Genetic selection for balanced retroviral splicing: novel regulation involving the second step can be mediated by transitions in the polypyrimidine tract.

Incomplete splicing is essential for retroviral replication; and in simple retroviruses, splicing regulation appears to occur entirely in cis. Our previous studies, using avian sarcoma virus, indicated that weak splicing signals allow transcripts to escape the splicing pathway. We also isolated a series of avian sarcoma virus mutants in which env mRNA splicing was regulated by mechanisms distinct from those of the wild-type virus.
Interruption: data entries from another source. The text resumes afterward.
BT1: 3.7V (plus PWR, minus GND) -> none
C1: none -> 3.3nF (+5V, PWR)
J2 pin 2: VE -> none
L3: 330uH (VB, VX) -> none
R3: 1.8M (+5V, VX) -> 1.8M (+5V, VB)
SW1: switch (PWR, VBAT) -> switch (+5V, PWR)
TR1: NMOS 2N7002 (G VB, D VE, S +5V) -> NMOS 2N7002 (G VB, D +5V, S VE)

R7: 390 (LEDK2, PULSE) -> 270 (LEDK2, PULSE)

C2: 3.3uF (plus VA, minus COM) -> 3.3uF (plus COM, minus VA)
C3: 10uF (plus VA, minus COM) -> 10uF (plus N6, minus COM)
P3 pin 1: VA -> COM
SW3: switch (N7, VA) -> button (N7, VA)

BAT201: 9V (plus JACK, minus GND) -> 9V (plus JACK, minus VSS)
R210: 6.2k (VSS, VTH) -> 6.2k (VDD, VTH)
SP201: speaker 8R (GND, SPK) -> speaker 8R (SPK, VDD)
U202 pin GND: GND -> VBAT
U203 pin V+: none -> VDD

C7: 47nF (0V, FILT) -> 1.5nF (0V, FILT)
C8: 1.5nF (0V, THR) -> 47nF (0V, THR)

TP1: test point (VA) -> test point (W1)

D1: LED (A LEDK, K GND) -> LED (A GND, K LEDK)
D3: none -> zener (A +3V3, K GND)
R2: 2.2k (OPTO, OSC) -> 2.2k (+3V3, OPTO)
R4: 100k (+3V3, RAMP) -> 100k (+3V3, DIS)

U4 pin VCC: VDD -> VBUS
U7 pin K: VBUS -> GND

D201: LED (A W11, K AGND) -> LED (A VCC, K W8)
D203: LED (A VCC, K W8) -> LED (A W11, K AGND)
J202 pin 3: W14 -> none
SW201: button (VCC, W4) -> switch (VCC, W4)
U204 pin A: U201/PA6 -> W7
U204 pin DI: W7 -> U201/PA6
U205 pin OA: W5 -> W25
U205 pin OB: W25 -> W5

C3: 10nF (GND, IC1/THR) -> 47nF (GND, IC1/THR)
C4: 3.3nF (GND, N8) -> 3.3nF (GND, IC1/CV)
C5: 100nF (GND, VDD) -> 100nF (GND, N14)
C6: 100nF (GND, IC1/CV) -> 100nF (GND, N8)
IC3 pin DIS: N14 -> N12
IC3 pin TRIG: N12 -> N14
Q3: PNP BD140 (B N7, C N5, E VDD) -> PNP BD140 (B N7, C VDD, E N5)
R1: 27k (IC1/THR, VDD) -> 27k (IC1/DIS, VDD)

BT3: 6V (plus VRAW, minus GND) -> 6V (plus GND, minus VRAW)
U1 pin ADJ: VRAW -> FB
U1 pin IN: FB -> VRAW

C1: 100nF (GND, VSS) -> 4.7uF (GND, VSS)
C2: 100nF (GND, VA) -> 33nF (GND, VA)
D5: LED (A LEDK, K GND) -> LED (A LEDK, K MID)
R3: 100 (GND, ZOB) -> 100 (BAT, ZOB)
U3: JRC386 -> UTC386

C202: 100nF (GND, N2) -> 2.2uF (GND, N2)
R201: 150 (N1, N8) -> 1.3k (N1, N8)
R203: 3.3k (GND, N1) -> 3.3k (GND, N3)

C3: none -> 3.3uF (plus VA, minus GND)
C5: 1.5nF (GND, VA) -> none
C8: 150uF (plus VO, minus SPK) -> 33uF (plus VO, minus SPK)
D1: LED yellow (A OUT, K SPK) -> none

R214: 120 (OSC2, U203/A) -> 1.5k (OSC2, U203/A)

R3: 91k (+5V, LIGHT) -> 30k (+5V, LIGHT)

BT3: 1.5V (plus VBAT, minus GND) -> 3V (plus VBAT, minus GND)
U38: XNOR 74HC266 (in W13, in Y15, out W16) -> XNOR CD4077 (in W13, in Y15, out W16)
In vitro splicing experiments with one such mutant (insertion suppressor 1 [IS1]) revealed that exon 1 and lariat-exon 2 intermediates were produced (step 1) but the exons were not efficiently ligated (step 2). In this work, we have studied the mechanism of this second-step block as well as its biological relevance. Our results show that the second-step block can be overcome by extending the polypyrimidine tract, and this causes an oversplicing defect in vivo. The requirement for regulated splicing was exploited to isolate new suppressor mutations that restored viral growth by down-regulating splicing. One suppressor consisted of a single U-to-C transition in the polypyrimidine tract; a second included this same change as well as an additional U-to-C transition within a uridine stretch in the polypyrimidine tract. These suppressor mutations affected primarily the second step of splicing in vitro. These results support a specific role for the polypyrimidine tract in the second step of splicing and confirm that, in a biological system, uridines and cytosines are not functionally equivalent within the polypyrimidine tract. Unlike the wild-type virus, the second-step mutants displayed significant levels of lariat-exon 2 in vivo, suggesting a role for splicing intermediates in regulation. Our results indicate that splicing regulation can involve wither the first or second step.